Once Upon a Time ... is tonally more like Jackie Brown than the other films in Tarantino's oeuvre. The sudden outbreak of violence at the end was shocking and yet mesmeric and somehow oddly affirming: Tarantino always does very balletic and beautifully sequenced violence, but this wasn't the usual over-the-top extremes when he sometimes doesn’t know when to stop, when pure fantasy strains our sense of sporadic wonder. In a way, the “less is more” theory worked better here: the relative brevity of the violence made it more effective, whereas something like Kill Bill is so purely an affectation, that it works well enough.

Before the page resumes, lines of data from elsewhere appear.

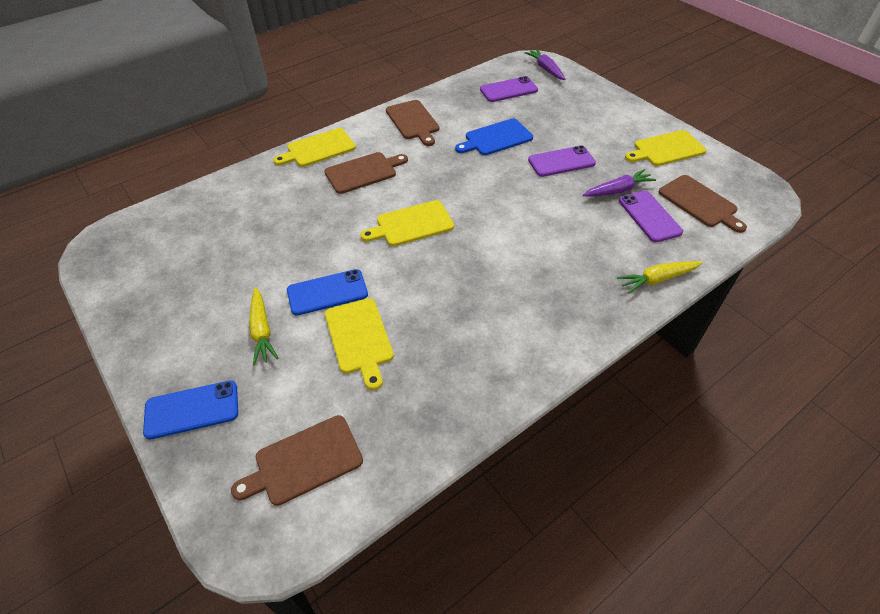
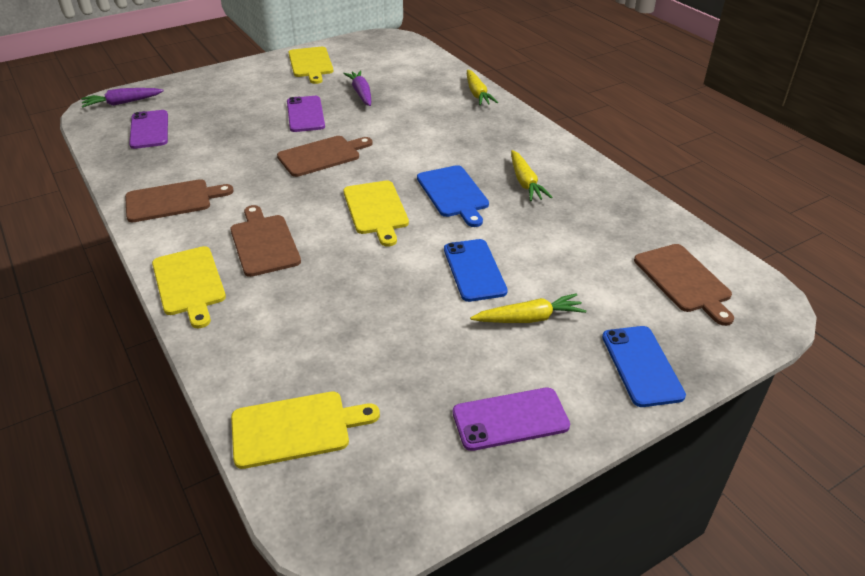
camera: 85 degrees left, 10 degrees down
(359, 338) = (540, 248): yellow cutting board -> yellow cutting board (296, 428)
(472, 326) = (525, 182): none -> yellow carrot
(496, 138) = (244, 146): blue cutting board -> blue cutting board (453, 194)
(649, 216) = (401, 85): purple phone -> purple phone (510, 419)
(700, 203) = (390, 63): brown cutting board -> brown cutting board (322, 155)

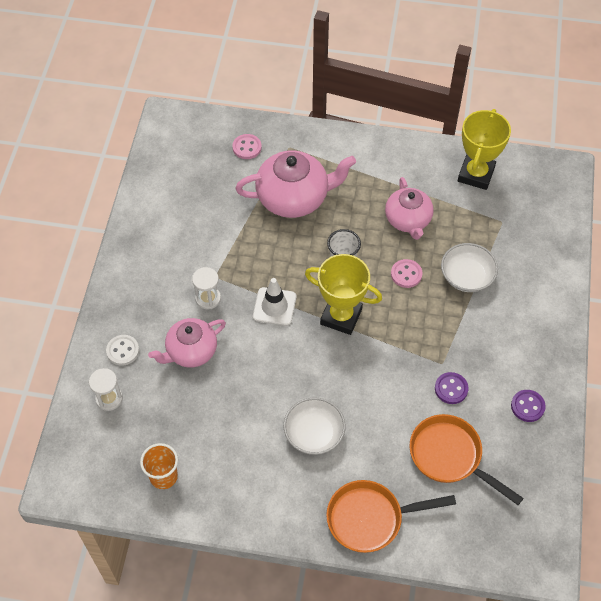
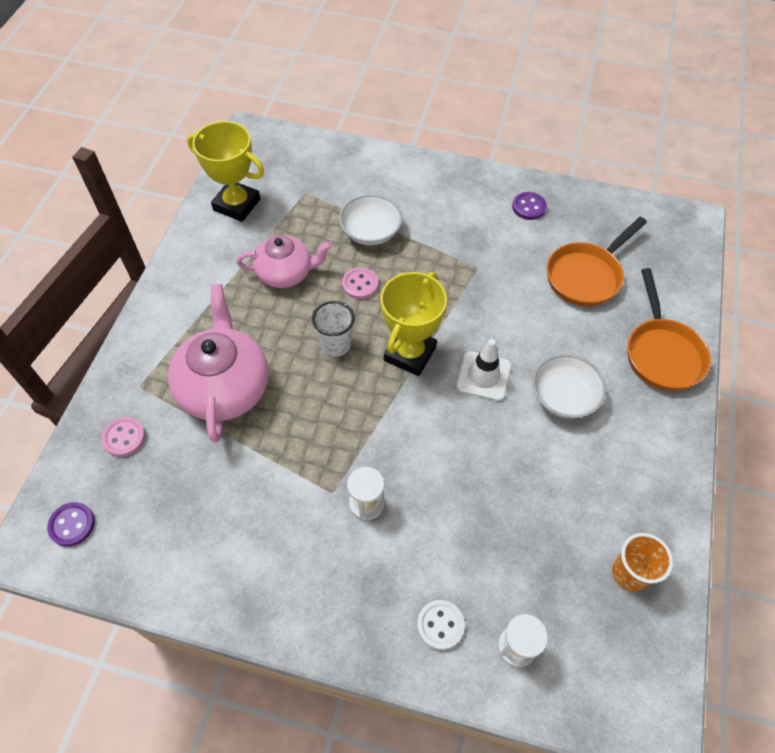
camera: 85 degrees left, 0 degrees up
(191, 351) = (447, 530): pink teapot -> none
(274, 306) = (388, 424): white traffic cone -> white traffic cone (483, 376)
(451, 389) = (508, 264): purple button -> purple button (72, 525)

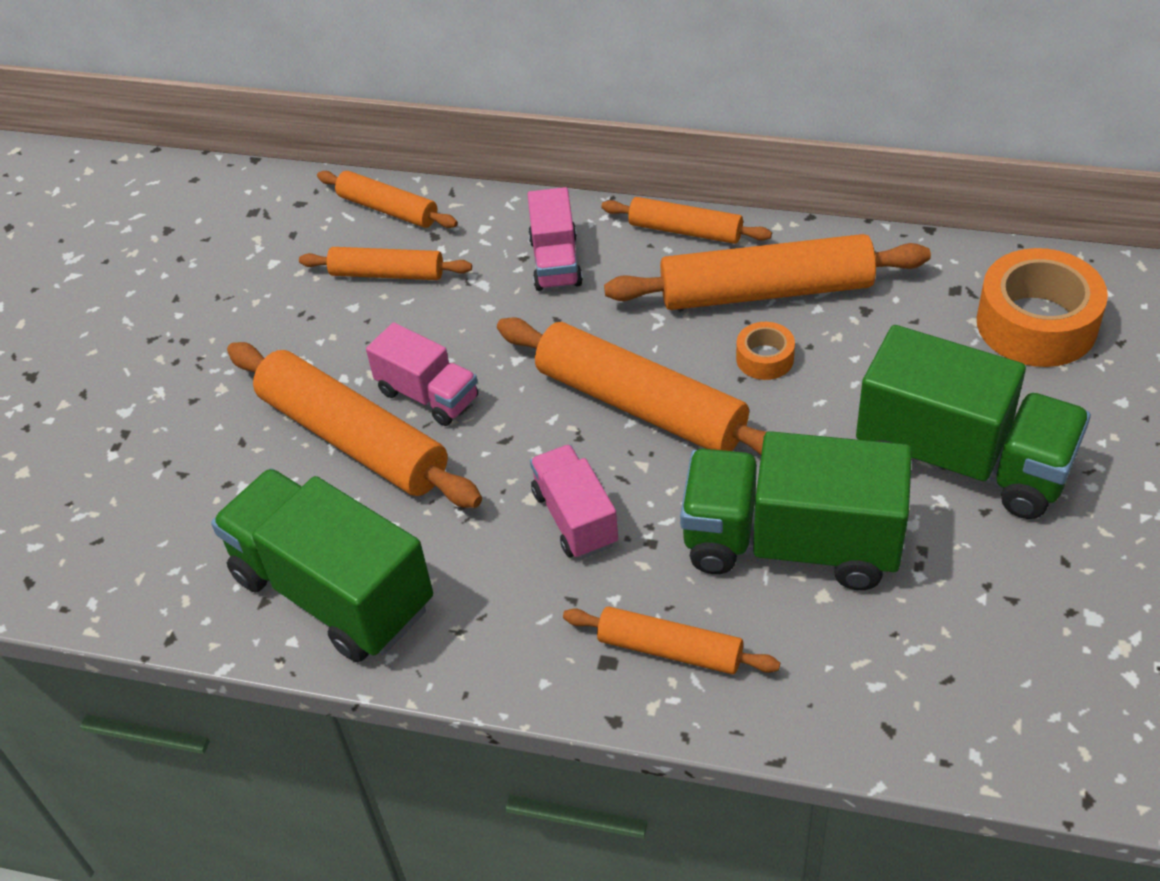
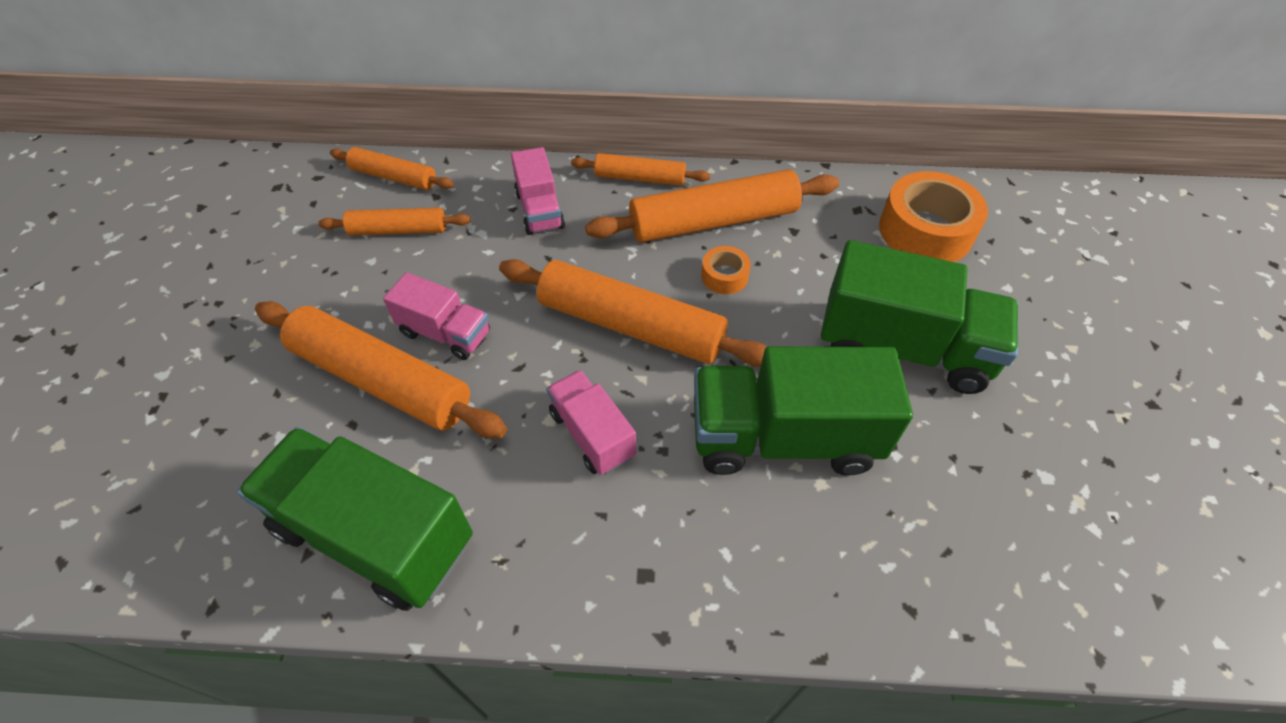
camera: 15 degrees left, 5 degrees up
(670, 649) = (699, 554): orange rolling pin -> none

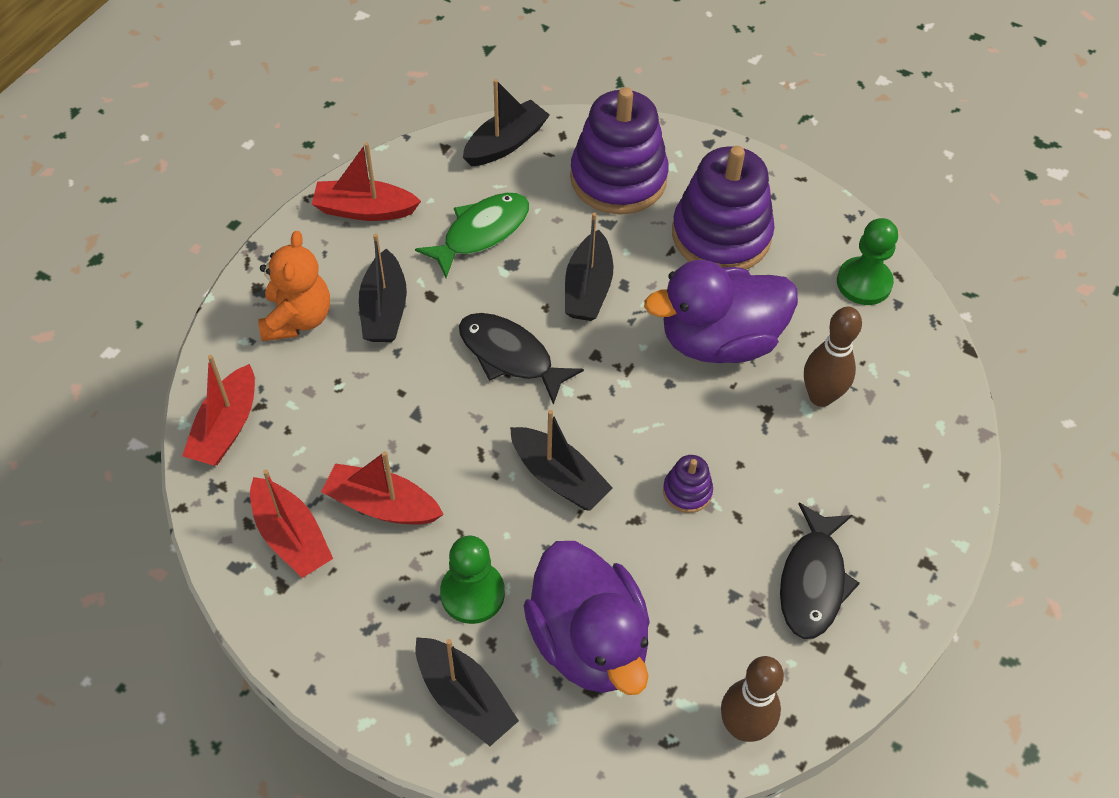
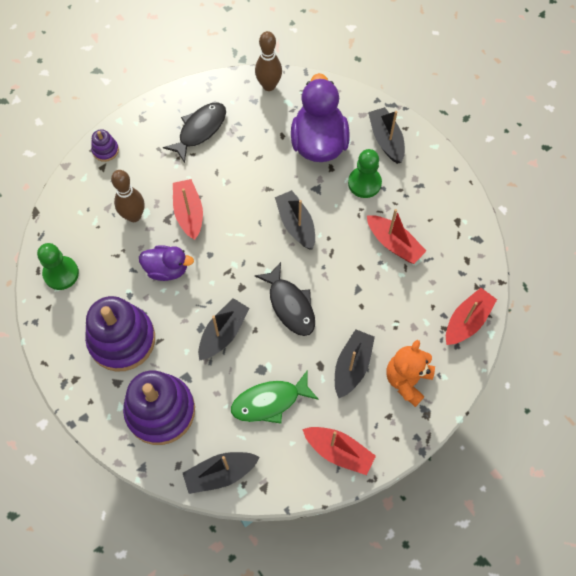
camera: 155 degrees left, 10 degrees up
(291, 536) = (446, 244): red boat -> red boat (189, 213)
(687, 491) = (234, 193): purple stacking toy -> purple stacking toy (105, 150)
(719, 340) = (167, 269): purple duck -> purple duck, size x0.58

I found the humour in this film far more immediately apparent than in others. There is always a kind of grim amusement going on in Tarantino: the humour is disturbing in that it often prefigures violence or carnage (drinking whiskey before the basement shoot out in Inglorious Basterds or talking about cheese-burgers before the assassination in Pulp Fiction) but here it was more laugh-out loud funny, and more immediate. Whether this suggests Tarantino is mellowing over time or not, or whether this is his desperate way of trying to cling onto his dream of an eternal, utopian Hollywood with a kind of grim sarcastic determination, remains to be seen.